For those who plan on opening a retail facility in Tucson, Ariz., following the state’s April 8 lottery to issue 26 social equity retail licenses, special zoning rules for the winners could take six months.
But elected officials in the state’s second largest city said establishing exceptions for real estate locations is part of a plan to help ensure those who are supposed to benefit from Arizona’s social equity provisions in the state’s adult-use cannabis program are the ones who actually benefit, the Arizona Daily Star reported.
Tuscon Mayor Regina Romero and city council members voted unanimously last week to direct zoning department officials to begin drafting a special exception process that would impose certain conditions on adult-use facilities in the city limits, according to the news outlet.
While the Arizona Department of Health Services’ (ADHS) intent in issuing 26 social equity licenses is to uphold provisions in the state’s voter-approved Proposition 207 from the November 2020 election, Romero wrote in a memo that several people who were disproportionately impacted by prohibition were excluded entirely from applying for one of the licenses because a $4,000 application fee imposed by ADHS caused a barrier to entry for low-income residents.
ADHS officials said the department received more than 1,500 applications for the social equity licenses. Leaving leeway in the regulatory groundwork, Prop. 207 established that the 26 licenses be awarded to applicants impacted by prohibition.
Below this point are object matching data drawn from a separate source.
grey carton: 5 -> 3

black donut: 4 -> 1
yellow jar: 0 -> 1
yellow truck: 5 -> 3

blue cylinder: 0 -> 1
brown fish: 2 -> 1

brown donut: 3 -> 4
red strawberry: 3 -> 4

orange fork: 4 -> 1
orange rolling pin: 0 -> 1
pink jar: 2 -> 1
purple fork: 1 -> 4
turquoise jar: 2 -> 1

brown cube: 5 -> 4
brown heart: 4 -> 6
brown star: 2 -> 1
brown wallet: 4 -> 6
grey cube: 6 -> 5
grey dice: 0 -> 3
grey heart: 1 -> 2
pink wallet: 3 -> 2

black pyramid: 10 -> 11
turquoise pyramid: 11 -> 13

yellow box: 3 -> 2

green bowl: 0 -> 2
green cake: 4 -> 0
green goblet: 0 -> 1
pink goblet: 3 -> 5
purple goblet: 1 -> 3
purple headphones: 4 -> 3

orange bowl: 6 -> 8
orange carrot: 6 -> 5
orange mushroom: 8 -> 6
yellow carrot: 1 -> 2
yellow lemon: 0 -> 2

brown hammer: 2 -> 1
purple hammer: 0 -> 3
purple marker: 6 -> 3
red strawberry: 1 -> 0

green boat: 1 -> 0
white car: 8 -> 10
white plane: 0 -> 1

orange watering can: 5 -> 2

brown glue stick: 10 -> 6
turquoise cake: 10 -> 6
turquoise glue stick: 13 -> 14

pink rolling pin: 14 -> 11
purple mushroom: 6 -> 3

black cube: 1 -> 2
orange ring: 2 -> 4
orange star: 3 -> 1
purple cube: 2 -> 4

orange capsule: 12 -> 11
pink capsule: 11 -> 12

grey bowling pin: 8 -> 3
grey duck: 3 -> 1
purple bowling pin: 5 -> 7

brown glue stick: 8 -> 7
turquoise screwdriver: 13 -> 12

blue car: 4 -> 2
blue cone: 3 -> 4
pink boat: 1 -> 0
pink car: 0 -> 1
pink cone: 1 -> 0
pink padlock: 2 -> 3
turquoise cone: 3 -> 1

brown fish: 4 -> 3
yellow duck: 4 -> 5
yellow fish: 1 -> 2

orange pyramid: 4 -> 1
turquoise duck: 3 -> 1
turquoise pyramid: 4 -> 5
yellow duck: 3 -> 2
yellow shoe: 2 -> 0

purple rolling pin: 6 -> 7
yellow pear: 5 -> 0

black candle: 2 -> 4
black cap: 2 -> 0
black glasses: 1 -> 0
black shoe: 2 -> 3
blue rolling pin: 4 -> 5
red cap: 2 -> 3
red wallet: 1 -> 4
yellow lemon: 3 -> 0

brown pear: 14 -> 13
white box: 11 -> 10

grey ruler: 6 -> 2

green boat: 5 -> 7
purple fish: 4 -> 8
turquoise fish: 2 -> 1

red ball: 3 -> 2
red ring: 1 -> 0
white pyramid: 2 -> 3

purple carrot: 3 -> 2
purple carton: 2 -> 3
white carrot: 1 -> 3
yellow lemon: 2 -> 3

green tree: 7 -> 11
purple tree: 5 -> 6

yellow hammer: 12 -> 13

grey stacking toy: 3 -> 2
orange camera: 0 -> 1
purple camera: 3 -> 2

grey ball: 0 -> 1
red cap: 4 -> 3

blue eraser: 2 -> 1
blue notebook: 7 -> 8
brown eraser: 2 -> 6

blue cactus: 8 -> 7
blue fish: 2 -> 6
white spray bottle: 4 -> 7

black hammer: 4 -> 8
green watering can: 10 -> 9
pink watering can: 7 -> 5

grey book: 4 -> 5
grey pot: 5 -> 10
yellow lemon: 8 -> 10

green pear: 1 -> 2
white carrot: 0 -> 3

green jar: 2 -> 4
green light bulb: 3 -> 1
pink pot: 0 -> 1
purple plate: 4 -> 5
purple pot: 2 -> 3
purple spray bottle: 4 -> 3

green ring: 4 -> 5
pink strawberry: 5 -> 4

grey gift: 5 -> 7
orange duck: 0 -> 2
The state’s rules governing those social equity licenses lack protective provisions, such as a ban on license transfers (preventing larger companies or multistate operators that wouldn’t otherwise have qualified for the licenses from acquiring the licenses), as well as a requirement that licensees’ expenditures and profits remain in their communities.
A lawsuit, filed in part by the Greater Phoenix Urban League, challenged those omissions in the rules, but a judge dismissed the lawsuit earlier this year.
RELATED: Lawsuit Challenging Arizona’s Social Equity Licenses Dismissed
Now, Tuscon elected officials are eyeing zoning regulations as a means to strengthen participation for social equity license winners and help the underserved communities the licenses were intended for, Romero said during last week’s council meeting.
“AZDHS didn’t really take into account the concerns that mayor and council had in terms of social equity licenses,” she said. “The process that AZDHS put together really allowed for corporate dispensaries to really take advantage of the AZDHS process. And so, I just want to make sure that we initiate the process and have a fair process in front of us.”
But the zoning process to enact special exceptions for social equity license holders could take roughly six months, Tuscon city attorney Mike Rankin told the Daily Star.
The established terms for where a social equity retail facility can operate then must be approved by the majority and council members.
Rankin told the news outlet that city staff will consider zoning conditions that encourage dispensaries to “bring business and commerce to those areas that were supposed to benefit from this structure, this idea of social equity in the first place.”